Perşembe akşamı dünya, Etiyopya Barajı sorunu için toplanan Güvenlik Konseyi oturumunu takip etti. Oturumun düzenlenme nedeni, Etiyopya'nın devam eden inadı ve iki aşağı kıyı ülkesi ile koordinasyon yapmaksızın ikinci doldurma ve sonraki aşamalarda diretmesi sonucu Mısır ve Sudan'ı tehdit eden yakın tehlikeyi savuşturmaktı. Şimdi soru; bu oturumdan sonra ne olacağı ve olayların nasıl seyrettiği?
Kısaca, oturumun vardığı nihai sonucun, Afrika Birliği'nin himayesinde ve Avrupa Birliği ile BM gibi diğer tarafların yardımıyla müzakere sürecinin en kısa sürede güçlendirilmesini önerme çerçevesinin dışına çıkmadığını üzerine basa basa söyleyebiliriz. Etiyopya tarafının yaklaşık 10 yıldır süren manipülasyon, kurnazlık ve zamana oynama politikalarının ardından daha fazla müzakere önerisi, yüzlerce yıldır mevcut Nil Nehri'nin statükosunu, Addis Ababa'nın tüm pozisyonlarında belirgin büyüklenme ve kibirle tutarlı yeni bir statüko yönünde değiştirmesi için Etiyopya'ya uzatılan bir kurtuluş ipidir.
Güvenlik Konseyi üyeleri gerçeklerden bihaber değiller. Bu gerçeklerin başında da bu baraj projesinin arkasındaki asıl amacın kalkınma ve refahtan ziyade Mısır ve Sudan’ı kuşatmak, yaklaşık 150 milyon insanın hayatını tehlikeye atmak olduğu geliyor. İki mansap ülkesi bunu iyi biliyor ve büyük bir bölümü çıkarlarını yalnızca dar bir perspektiften değerlendiren bir pragmatizmden muzdarip uluslararası topluma güvenmeden uzun süredir buna hazırlanıyor.
Uzak ve yakın herkes, Etiyopya’nın kalkınma projelerinin gereksinim duyduğu elektrik enerjisini üretmek için 14 milyar metreküp kapasiteli bir barajın yeterli olduğunu biliyor.
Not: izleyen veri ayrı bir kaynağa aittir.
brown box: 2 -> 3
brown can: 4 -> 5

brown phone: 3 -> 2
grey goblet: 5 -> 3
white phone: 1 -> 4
Mısır ve Sudan da bu hakkını inkâr etmiyorlar, fakat Etiyopya gün geçtikçe aşırıya kaçtı ve bu rakamı 70 milyar metreküpün üstüne çıkardı.
Etiyopya geçtiğimiz yıllar boyunca uluslararası toplumu ve 2015 yılında imzalanan İlkeler Deklarasyonu’nu hiçe saydı. Bu barajın inşaat ve inşa edildiği coğrafi bölge açısından uygunluğu hakkında güvenceler verme taleplerine en ufak bir ilgi göstermedi. Baraj, çökmesi halinde taş üstünde taş bırakmayacak bir saatli su bombası gibi, nitekim geçen yıl yapılan birinci dolum aşamasından sonra yaşananlar ve Sudan’a akan sel suları, dünyanın dikkatini felaketin boyutlarına çekmeye yeterliydi. Ancak, hiç kimse kılını kıpırdatmadı, bu yüzden sahne, şüpheye yer bırakmayacak şekilde Kahire ve Hartum'u hedef alan uzun komplo yolundaki bir adım gibi görünüyor.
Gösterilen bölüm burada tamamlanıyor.